Sam Dinges, the executive director of the Palmer Visitor Center, has been working to put that and other CVB advice into action. During a typical tourism season between 30,000 and 35,000 people stop at the Palmer Visitor Center, he said, many of them arriving on tour buses. But in 2021 the building remained closed through June, and after it opened a mere 6,000 people stopped in.
Rather than waiting for people to show-up, Dinges said he and his team at the visitor center, the nearby Palmer Museum and the Palmer Chamber of Commerce leaned into making changes and creating engaging content. They hired local travel writers to fill their website with compelling Palmer-related guides and information, a tactic also recommended by the CVB research. And they produced a Palmer visitor guide packed with maps, itineraries and related information.
Based on what he’s hearing ahead of the tourism season, Dinges said he thinks things won’t be as challenging as they were last year.
“Taking everything with a heavy grain of salt there's a couple indicators,” he said. “One is that we are getting requests for information.”
Business owners are hopeful in Talkeetna, too, said Bill Rodwell, who owns Talkeetna Cabins and serves as the president of the Talkeetna Chamber of Commerce.
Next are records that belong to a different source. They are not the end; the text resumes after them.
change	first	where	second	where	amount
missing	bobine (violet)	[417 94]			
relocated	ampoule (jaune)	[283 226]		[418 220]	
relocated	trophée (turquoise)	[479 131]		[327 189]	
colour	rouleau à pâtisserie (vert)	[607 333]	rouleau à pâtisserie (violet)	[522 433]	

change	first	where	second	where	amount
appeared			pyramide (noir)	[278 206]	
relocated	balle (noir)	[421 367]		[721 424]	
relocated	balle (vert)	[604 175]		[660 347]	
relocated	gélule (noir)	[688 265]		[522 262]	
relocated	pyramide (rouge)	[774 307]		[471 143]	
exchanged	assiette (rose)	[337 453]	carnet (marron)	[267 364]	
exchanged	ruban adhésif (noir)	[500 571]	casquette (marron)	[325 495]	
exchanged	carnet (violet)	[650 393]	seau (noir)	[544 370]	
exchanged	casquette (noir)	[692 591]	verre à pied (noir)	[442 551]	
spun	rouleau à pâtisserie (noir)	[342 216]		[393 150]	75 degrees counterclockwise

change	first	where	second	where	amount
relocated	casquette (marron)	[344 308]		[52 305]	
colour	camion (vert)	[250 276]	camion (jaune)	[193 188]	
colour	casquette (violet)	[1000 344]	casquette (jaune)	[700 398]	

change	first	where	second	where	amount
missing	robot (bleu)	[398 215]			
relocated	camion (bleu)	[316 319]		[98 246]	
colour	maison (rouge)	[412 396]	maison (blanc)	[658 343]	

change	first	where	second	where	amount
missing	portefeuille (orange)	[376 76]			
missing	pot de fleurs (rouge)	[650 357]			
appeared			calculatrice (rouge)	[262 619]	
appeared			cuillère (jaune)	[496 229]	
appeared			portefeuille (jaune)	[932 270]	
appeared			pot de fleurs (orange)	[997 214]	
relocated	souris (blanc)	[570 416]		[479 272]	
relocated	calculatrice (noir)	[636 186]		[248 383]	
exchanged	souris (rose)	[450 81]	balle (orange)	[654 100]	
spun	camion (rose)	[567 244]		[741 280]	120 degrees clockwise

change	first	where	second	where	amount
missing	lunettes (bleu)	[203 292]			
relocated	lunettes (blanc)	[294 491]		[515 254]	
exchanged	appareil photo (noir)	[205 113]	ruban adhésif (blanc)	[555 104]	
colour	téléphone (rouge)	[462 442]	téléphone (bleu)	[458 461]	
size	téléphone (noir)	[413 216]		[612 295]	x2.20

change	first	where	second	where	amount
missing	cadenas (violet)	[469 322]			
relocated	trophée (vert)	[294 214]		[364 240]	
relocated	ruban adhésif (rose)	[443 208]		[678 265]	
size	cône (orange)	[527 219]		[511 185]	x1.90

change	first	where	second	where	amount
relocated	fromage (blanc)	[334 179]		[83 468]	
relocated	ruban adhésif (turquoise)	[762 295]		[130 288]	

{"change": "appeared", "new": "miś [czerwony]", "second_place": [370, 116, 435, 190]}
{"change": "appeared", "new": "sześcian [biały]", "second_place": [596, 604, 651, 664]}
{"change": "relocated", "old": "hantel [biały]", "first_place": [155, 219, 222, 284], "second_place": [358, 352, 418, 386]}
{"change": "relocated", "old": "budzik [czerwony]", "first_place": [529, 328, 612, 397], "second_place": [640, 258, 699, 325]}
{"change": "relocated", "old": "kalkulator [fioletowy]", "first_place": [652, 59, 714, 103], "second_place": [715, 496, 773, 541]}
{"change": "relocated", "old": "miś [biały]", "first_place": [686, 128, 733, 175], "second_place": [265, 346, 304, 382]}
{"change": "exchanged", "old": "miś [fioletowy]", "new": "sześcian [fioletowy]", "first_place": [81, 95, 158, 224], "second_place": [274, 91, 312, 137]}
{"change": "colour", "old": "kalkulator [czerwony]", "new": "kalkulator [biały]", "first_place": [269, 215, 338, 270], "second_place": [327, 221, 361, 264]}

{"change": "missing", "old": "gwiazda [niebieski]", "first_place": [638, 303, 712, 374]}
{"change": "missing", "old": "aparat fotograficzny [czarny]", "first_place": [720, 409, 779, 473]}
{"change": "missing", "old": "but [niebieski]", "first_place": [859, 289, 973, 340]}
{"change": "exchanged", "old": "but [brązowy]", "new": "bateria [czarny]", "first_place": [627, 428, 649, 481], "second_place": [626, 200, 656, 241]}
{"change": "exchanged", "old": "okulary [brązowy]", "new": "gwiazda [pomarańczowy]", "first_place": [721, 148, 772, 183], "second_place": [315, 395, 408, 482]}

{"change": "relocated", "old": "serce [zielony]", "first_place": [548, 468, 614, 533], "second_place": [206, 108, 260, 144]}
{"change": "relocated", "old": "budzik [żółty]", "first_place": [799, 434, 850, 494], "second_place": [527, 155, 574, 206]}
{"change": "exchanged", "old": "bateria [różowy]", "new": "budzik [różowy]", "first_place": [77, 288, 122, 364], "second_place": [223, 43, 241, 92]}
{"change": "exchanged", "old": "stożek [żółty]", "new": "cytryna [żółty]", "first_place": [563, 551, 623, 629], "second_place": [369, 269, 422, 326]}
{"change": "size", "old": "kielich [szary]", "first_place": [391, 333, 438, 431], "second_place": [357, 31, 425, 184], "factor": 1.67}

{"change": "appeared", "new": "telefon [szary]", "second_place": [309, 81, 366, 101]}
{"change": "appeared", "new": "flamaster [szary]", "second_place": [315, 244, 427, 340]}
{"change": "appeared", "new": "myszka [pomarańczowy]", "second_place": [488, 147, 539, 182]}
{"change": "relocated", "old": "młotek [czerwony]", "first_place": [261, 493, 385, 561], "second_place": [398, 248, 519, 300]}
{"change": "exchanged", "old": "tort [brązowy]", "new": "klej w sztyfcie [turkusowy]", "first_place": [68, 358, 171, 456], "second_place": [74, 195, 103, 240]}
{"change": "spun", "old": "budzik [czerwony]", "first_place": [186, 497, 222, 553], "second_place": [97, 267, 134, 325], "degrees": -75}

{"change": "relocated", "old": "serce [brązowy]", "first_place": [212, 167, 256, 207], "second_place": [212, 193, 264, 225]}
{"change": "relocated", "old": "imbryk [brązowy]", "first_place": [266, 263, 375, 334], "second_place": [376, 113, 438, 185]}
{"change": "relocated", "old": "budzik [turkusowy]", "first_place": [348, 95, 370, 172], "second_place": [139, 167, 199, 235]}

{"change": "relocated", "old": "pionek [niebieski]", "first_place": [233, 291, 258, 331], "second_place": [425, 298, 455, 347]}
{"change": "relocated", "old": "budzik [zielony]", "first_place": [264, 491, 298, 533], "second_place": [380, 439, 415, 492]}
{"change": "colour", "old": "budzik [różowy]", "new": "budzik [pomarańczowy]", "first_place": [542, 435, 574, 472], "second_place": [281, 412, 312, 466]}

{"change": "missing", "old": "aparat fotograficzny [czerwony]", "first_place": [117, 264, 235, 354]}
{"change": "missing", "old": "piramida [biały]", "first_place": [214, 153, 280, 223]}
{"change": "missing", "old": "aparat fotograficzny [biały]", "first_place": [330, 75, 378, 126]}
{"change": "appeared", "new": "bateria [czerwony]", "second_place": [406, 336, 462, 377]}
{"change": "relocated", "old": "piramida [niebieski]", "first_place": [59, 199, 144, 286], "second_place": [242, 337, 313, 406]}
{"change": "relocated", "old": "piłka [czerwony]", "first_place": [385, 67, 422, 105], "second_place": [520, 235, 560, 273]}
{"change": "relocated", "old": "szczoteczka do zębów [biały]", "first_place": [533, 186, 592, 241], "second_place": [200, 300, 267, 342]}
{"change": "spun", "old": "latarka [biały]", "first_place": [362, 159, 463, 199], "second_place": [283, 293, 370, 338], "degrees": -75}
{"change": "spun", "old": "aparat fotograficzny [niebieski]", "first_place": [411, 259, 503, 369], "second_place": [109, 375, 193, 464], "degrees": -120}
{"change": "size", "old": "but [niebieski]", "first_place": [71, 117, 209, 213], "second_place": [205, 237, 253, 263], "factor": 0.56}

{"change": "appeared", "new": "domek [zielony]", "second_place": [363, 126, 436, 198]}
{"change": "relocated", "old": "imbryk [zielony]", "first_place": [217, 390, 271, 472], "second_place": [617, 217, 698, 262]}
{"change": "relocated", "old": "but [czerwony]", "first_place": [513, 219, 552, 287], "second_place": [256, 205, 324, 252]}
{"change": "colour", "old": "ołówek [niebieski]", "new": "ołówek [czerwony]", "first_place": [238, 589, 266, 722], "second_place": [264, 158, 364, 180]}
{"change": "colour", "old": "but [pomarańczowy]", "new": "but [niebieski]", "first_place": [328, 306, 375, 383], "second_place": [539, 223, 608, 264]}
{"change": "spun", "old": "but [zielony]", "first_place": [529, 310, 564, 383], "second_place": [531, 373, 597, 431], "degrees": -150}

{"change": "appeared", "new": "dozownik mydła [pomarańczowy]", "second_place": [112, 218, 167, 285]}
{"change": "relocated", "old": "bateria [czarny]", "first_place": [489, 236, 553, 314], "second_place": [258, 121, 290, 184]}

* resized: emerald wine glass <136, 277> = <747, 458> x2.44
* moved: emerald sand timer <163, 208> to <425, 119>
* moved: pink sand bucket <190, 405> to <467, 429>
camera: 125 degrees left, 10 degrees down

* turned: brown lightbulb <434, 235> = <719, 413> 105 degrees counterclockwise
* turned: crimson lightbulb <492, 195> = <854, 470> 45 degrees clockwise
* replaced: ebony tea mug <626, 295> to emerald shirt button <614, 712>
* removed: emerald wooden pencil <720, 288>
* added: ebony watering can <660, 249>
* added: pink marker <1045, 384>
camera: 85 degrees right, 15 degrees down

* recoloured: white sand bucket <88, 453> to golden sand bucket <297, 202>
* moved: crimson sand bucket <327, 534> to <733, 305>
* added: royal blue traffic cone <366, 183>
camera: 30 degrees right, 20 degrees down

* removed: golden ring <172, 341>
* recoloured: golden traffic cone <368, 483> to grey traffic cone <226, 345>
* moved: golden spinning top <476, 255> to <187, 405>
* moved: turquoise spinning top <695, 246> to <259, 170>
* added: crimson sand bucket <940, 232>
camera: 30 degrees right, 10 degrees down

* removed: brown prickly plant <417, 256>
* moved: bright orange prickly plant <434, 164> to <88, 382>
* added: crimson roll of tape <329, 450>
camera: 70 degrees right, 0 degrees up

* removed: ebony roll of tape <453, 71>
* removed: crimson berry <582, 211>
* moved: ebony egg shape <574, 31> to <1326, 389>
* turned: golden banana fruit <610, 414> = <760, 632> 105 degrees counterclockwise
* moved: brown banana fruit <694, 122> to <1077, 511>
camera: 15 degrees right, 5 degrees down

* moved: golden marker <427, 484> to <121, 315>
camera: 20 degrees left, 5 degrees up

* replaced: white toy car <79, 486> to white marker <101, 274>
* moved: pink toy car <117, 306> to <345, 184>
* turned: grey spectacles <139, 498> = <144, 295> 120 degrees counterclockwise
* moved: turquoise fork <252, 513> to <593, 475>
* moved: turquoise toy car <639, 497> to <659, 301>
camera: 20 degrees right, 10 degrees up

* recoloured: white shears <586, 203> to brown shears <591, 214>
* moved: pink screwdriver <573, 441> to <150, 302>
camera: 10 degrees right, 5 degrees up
Takeetna relies on foot traffic from out-of-state visitors to bring most of its business, most of whom arrive by bus or train through the cruise industry. He is hopeful the cruise companies shift their model for 2021 to land cruise travel, and still bring in the visitors.
The real challenge, he said, is for businesses who are grappling with capacity questions.
“Some businesses may still be challenged with their business in terms of physical distancing,” he said. “How many people can you put on a boat? How much physical spacing will we see still need?”
Businesses across the Valley and state will also likely lean on the same tourists who saved the day last year: their fellow Alaskans. Business owners and tourism officials across the MatSu said Alaskans traveling in-state propped them up over 2020, keeping them open. Some even reported dramatically increased traffic. At the Matanuska Glacier Park, for example, caretaker Bill Stevenson reported a dramatic increase in their winter-tour booking. And in Talkeetna Rodwell said he’s already noticing regular foot traffic.
“Even now in the midst of the pandemic we’re seeing folks come into town,” he said. “Even if they just walk the street and get take-out they're having a good time enjoying the outdoors and the small town charm.”